At the height of its popularity, the Emmy Award-winning NBC television series The West Wing offered more than 17 million weekly viewers a look inside the executive offices of the White House. Chronicling two terms of the fictional Democratic President Josiah “Jed” Bartlet, the show aired from 1999 to 2006, addressing timely issues and events in America. While the TV drama drew a wide range of viewers, it was particularly popular with the 50+ crowd – people as old as, or older than, the on-screen president. But Jamie Lovegrove ’12 was also a loyal viewer. Starting at age 9, he watched the series on his telly in London, where he was born and raised.

Jamie’s American mother and British father didn’t work in politics, but they were interested in all things political and were big fans of the show. They enjoyed sharing this interest with their son, who got solidly hooked. When his dad accepted a work transfer from London to Washington, DC, 13-year-old Jamie was thrilled to be moving closer to those American corridors of power. A decade later, Jamie was covering Capitol Hill for The Dallas Morning News, one of the country’s largest daily newspapers. It was an exciting beat, but Jamie soon left the mecca of political reporting to accept a job in Columbia, South Carolina, a city of about 130,000. The small screen may have offered his first glimpse into American politics, but Jamie says the proverbial small pond provides his preferred vantage point today. 

FEELING GROUNDED

Newly graduated from Northwestern University with a double major in journalism and politics, Jamie headed to the Hill in July 2016, the month Donald Trump and Hillary Clinton won their parties’ nominations to run for president. As a Washington correspondent, Jamie covered Texas’s 38-member Congressional delegation. Having access to powerful lawmakers – particularly amid a norm-bashing, frenetic news climate – was a rush, and Jamie stayed with his beat through President Trump’s election and the first five months of his presidency, relishing the excitement and prestige of working in the nation’s capital. But he began feeling an “anxious disconnect” from Texas voters: “I wanted to be on the ground more often, talking with Texans. Rather than parachute in every now and then, I wanted to live my life the way they lived theirs and better understand their concerns.”

Jamie also thought that Washington was teeming with too many reporters, especially compared to elsewhere in the country. Statistics bear that out. About one in five U.S. newsroom employees call the metropolitan areas of Washington, New York, and Los Angeles home, according to Census Bureau data analyzed by the Pew Research Center. Jamie wanted to be someplace where his work might have a greater impact and feel more rewarding. He loved Southern culture and politics, so he set his sights in that direction and found his new home at The Post and Courier, a Pulitzer Prize-winning newspaper headquartered in Charleston, South Carolina. Jamie is based in the state capital, at the Columbia Bureau, where he covers the Statehouse, South Carolina Congressional delegation, and campaigns. “The balance is ideal,” he says. “I get to go to Capitol Hill every few months, but I’m truly a part of South Carolina.”

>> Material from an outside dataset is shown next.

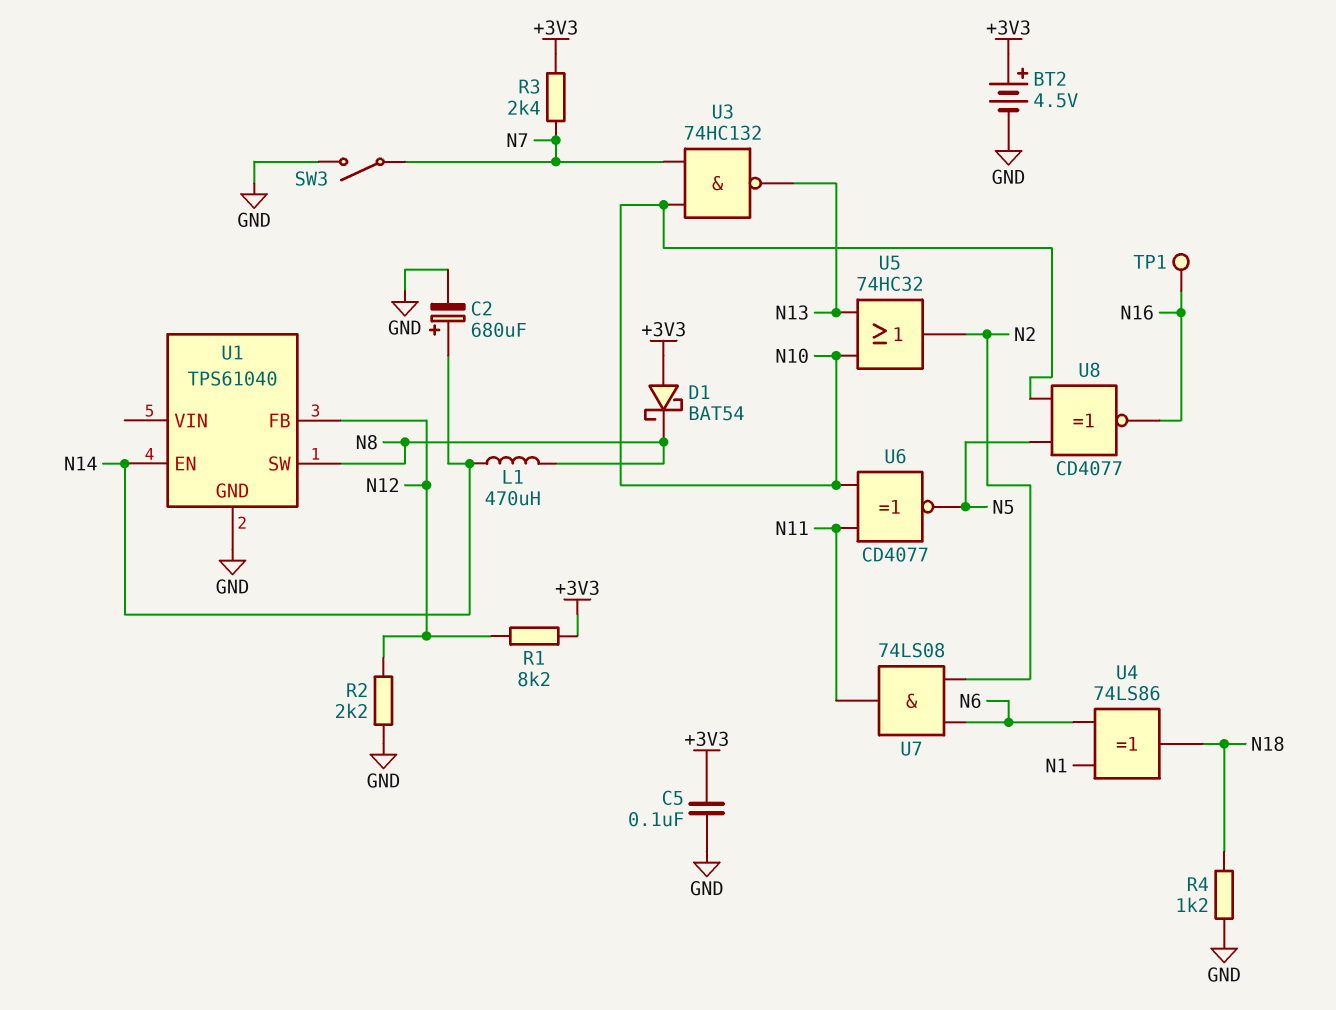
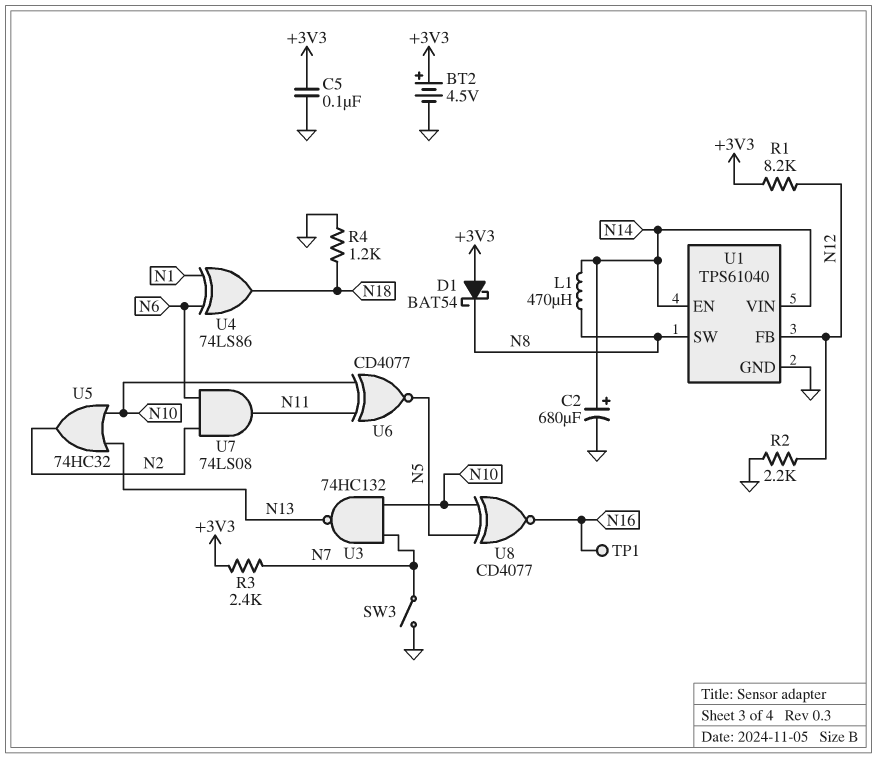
U1 pin VIN: none -> N14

On his first day at the paper, staff got word that the state’s ambitious 10-year-old project to add two nuclear reactors – the first such construction in the United States in 30 years – was going belly up. Jamie and a team of fellow reporters spent much of the next year uncovering the corporate mismanagement and poor oversight behind the massive failure, which has likely left residents to pay a $9 billion tab over the next 20 years. The boondoggle prompted a couple dozen lawsuits, two federal investigations, and efforts to repeal a state law that enables utility companies to charge South Carolinians for projects not yet completed.

Barely covered in the national media but extensively reported in South Carolina, the story was the kind of critical local journalism Jamie wanted to pursue. It’s also the kind of journalism most greatly at risk today, given the health of the news industry.

More than one in five U.S. newspapers have shuttered in the past 15 years, including about 1,800 local papers that have merged or closed entirely, according to research by the University of North Carolina’s School of Media and Journalism. The well-worn pattern is readers gravitate toward online and free news, advertising revenue drops, the paper lays off reporters, the publication produces less and poorer-quality content, more readers look elsewhere, and advertising declines further until the enterprise is no longer viable.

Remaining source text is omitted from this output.